His team’s goal, Gilbert says, is to consolidate various ways of voting into one technology, simplifying training and administration. But simplification itself is complex, requiring many kinds of expertise, and Gilbert reaches far beyond computer science for members of his team.
“We have individuals from the social sciences, engineering, and computing,” he says. “We have experts in accessibility. We also have experts who deal with administration—training election officials, training poll workers. So this project deals with technology, but as is the case with human-centered computing, it involves more than just the numbers. We want to be able to train election officials to use the best technological solution and to find the processes for which this kind of technology can be integrated within states.”
A proving ground for students
Such real-world problems offer graduate students a proving ground. Nearly thirty computer science graduate students now work in the human-centered computing lab, about half with an HCC concentration. Just last summer Clemson established a Ph.D. program in human-centered computing, one of only three in the country (the University of Maryland, Baltimore and Georgia Tech are the others). A dozen doctoral students are already enrolled in the Clemson program.
“Women and minorities were moving away from computing, and studies have indicated that in large part it was because they felt there was little interaction with people in those careers,” Gilbert says. “They viewed computing as just sitting in a cubicle and writing code. Clemson is now growing very fast with increased numbers of applications, especially with women and minority students, because HCC shows a clear connection to human beings.”
For Martin, a doctoral student, research led to the corner pharmacy. “There’s an increasing number of adverse drug interactions with older people, but over-the-counter medications require no oversight the way that prescription medications do,” she says. “There’s technology to help doctors know if a patient may react to a certain combination of medications, but there’s no similar application for the patient when it comes to over-the-counter products.
“If my grandfather buys a cold medicine and cough syrup, the label shows the sugar content in the fine print,” Martin says, “but there may be nothing to warn him that this may contribute to his diabetes. My research looks at methods—for instance, a kiosk in the pharmacy—that would easily allow him to scan the bar code on the medication, compare it with his history, and immediately identify the risk.”
From the consumer’s point of view, it all sounds very simple. But that, Gilbert says, is the point.

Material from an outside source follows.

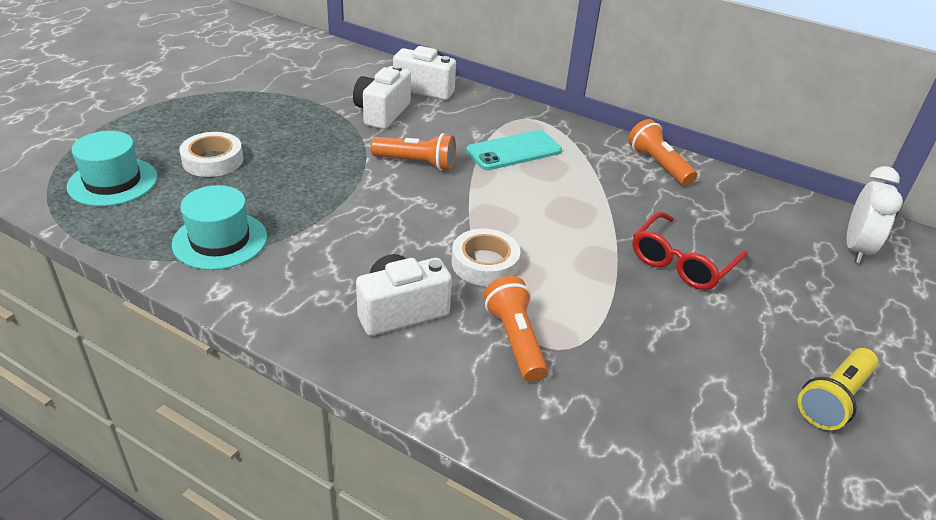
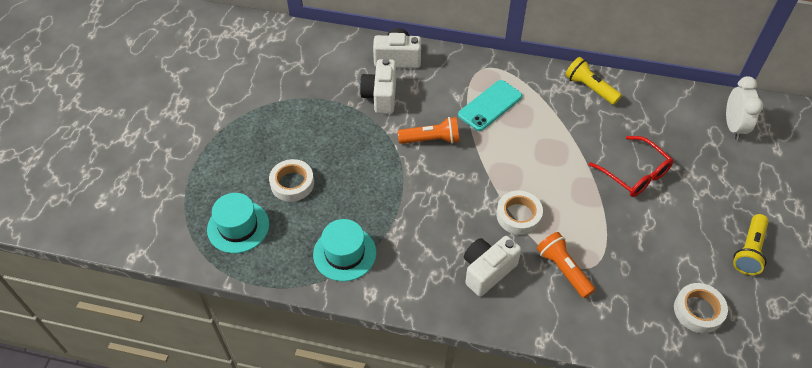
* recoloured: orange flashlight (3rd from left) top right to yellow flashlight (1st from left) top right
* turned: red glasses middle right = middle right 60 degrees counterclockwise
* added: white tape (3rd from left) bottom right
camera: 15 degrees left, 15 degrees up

“There is all the anticipation of the new product and then people say, ‘Is that it?’” Gilbert says. “I tell my students, that’s success. That’s a compliment, because it’s so simple that it doesn’t wow you. There’s no ‘ooh’ or ‘ah,’ and that’s by design.”
Juan Gilbert is professor and chair of the Human-Centered Computing Division in the School of Computing, College of Engineering and Science. He directs a three-year, $4.5 million project funded by the Election Assistance Commission (EAC). The Election Assistance Commission is an independent, bipartisan commission charged with helping states meet requirements of federal voting law. It sets guidelines, serves as a national clearinghouse of information on election administration, accredits testing laboratories, and certifies voting systems.